No es que simplemente estoy ignorando la idea de la «referencia», o más bien, las relaciones entre los signos y las cosas. No. Estoy haciendo hincapié en la función de la «traducción» como más bien una cuestión de relaciones entre signos y signos y entre signos y cosas. Esas relaciones entre signos, en el sentido de la «traducción», incluyen relaciones entre signos y cosas como un «subconjunto». Entonces tenemos signos (representamenes), objetos («objetos semióticos») y sentido y significado (en su unión, interpretantes). De esta manera podemos decir que (a) «'World', 'monde' y 'Welt', tienen la mayoría, pero no todos, los atributos que tiene 'mundo' en su relación con ese cuerpo esférico que gira alrededor del sol sobre la superficie del cual existimos, aquellos atributos que son semejantes y hasta se parecen, aunque no son absolutamente idénticos». O, desde un punto de vista complementario, podríamos decir que (b) «'Mundo' es esférico y 'world' es esférico y 'monde' es esférico y 'Welt' es esférico». En otras palabras, (a) evoca los atributos de los signos en relación a otros signos y a sus respectivos objetos. Además, al hacer esas relaciones, aludimos a lo que Peirce denomina su profundidad (depth) de algún signo. De esta manera, la imagen de la profundidad entera de un signo   —268→   contendría una enumeración de todos sus atributos. Decir, «El 'mundo' es una esfera un poco imperfecta y gira alrededor del sol de manera elíptica y queda entre Marte y Venus y es habitable y su capa de ozono escasea, etc.», da al signo en cuestión creciente profundidad. Sin embargo, con respecto a la «traducción», que abarca la predicación (b), una mera lista de los atributos del signo le otorgaría poca extensiónbreadth»). La extensión de un signo incluye una serie de ejemplificaciones (particularidades o «tokens») de él, de manera que su generalidad (como tipo, o la clase de cosas a la cual pertenece) en relación a su objeto quede cada vez más especificado. La extensión completa de un signo, entonces, consistiría en la totalidad de sus posibles ejemplificaciones o actualizaciones, incluso todas las relaciones a todos los objetos posibles en el mundo físico y todos los interpretantes posibles. La proposición (b), por lo tanto, da cuenta de la aplicación de un signo, pero no de la profundidad de un signo, de su repertorio de atributos.

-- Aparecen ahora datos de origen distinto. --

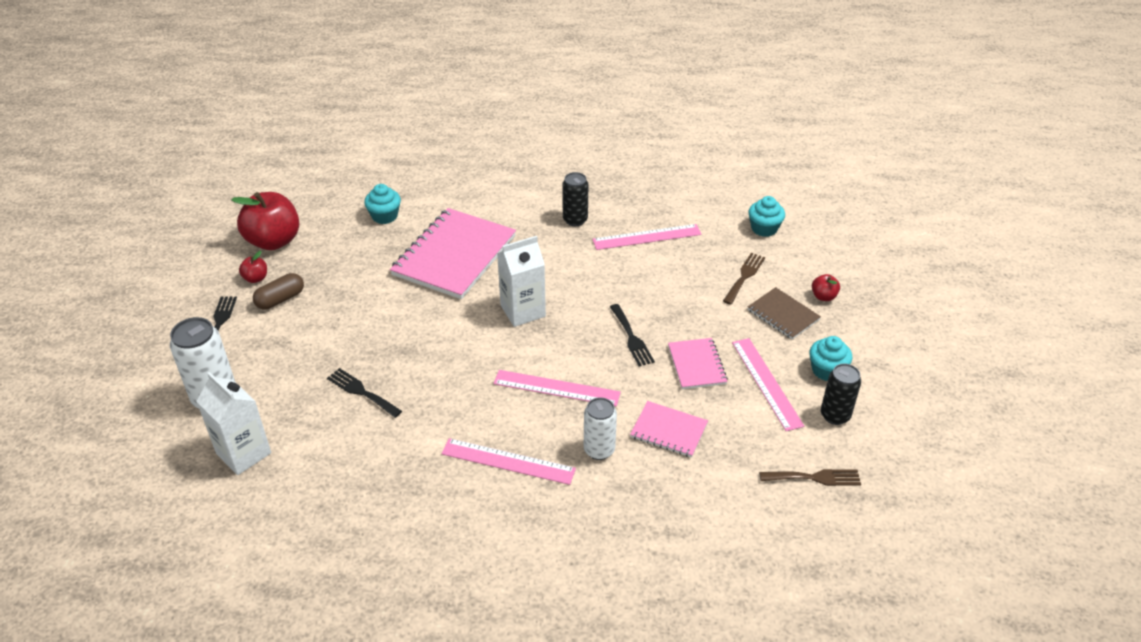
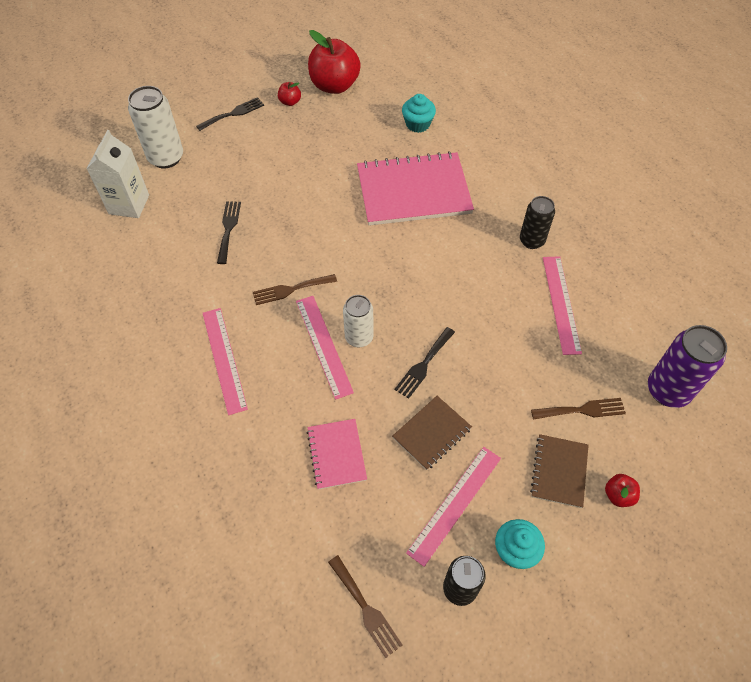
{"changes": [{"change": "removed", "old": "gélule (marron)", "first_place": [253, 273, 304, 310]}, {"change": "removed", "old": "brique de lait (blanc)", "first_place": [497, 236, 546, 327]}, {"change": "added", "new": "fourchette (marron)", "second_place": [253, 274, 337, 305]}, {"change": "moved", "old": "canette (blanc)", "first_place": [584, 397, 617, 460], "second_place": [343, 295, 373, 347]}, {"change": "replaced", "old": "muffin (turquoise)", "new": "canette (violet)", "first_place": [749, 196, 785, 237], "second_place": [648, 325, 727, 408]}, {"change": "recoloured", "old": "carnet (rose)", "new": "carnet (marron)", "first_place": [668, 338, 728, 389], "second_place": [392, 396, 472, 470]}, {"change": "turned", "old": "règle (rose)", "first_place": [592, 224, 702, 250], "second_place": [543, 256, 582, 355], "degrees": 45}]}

No obstante, no hay que menospreciar la extensión de los signos. Los signos pueden cobrarse de más extensión a través de su uso dentro de diversos contextos en diversos lugares. Eso sirve para dar más riqueza a los signos. Por ejemplo, «'Mundo' para un campesino brasileño no incluye el conjunto global de naciones, culturas, y pueblos, mientras para un profesionista de la clase media de Argentina el mismo signo se carga de un significado más expansivo». Conciencia de estas dos aplicaciones posibles de la palabra del mismo signo de parte de un campesino brasileño o un argentino citadino es esencial para una comprensión cabal de su profundidad. También implica el uso del signo y la conciencia de la extensión como una generalidad (o tipo) que es más o menos aplicable a ciertas clases de circunstancias. En este sentido, una conciencia apropiada de la extensión de un signo exige una conciencia complementaria de su profundidad: la extensión sin profundidad no puede enriquecer el significado de un signo; la profundidad sin extensión no es capaz de aplicar cabalmente el significado de un signo a otros signos.

Entonces si extrapolamos nuestro diagrama con respecto al concepto del signo «traducción», tendremos una variación de la Figura 4, donde R1 sería «mundo», R2 sería «world», R3 sería «monde», R4 sería «Welt», etc. La diferencia es que ahora estamos considerando la «traducción» en el sentido convencional, mientras que en el caso anterior la idea de «traducción» abarcaba re-iteraciones de lo que podría haber sido considerado como el mismo signo pero en diferentes sitios y en   —269→   diferentes momentos. No obstante, como el mismo signo sufre alteraciones incesantes desde un «punto» espacio-temporal a otro, de la misma forma el signo en una lengua sufre cambios en el pasaje a otras lenguas, aunque se supone que el «mismo» signo en diferentes lenguas esté relacionado con el «mismo» objeto. Ya que dentro de diferentes lenguas los signos y sus respectivos objetos son más o menos los «mismos», así también los interpretantes de esos signos son diferentes.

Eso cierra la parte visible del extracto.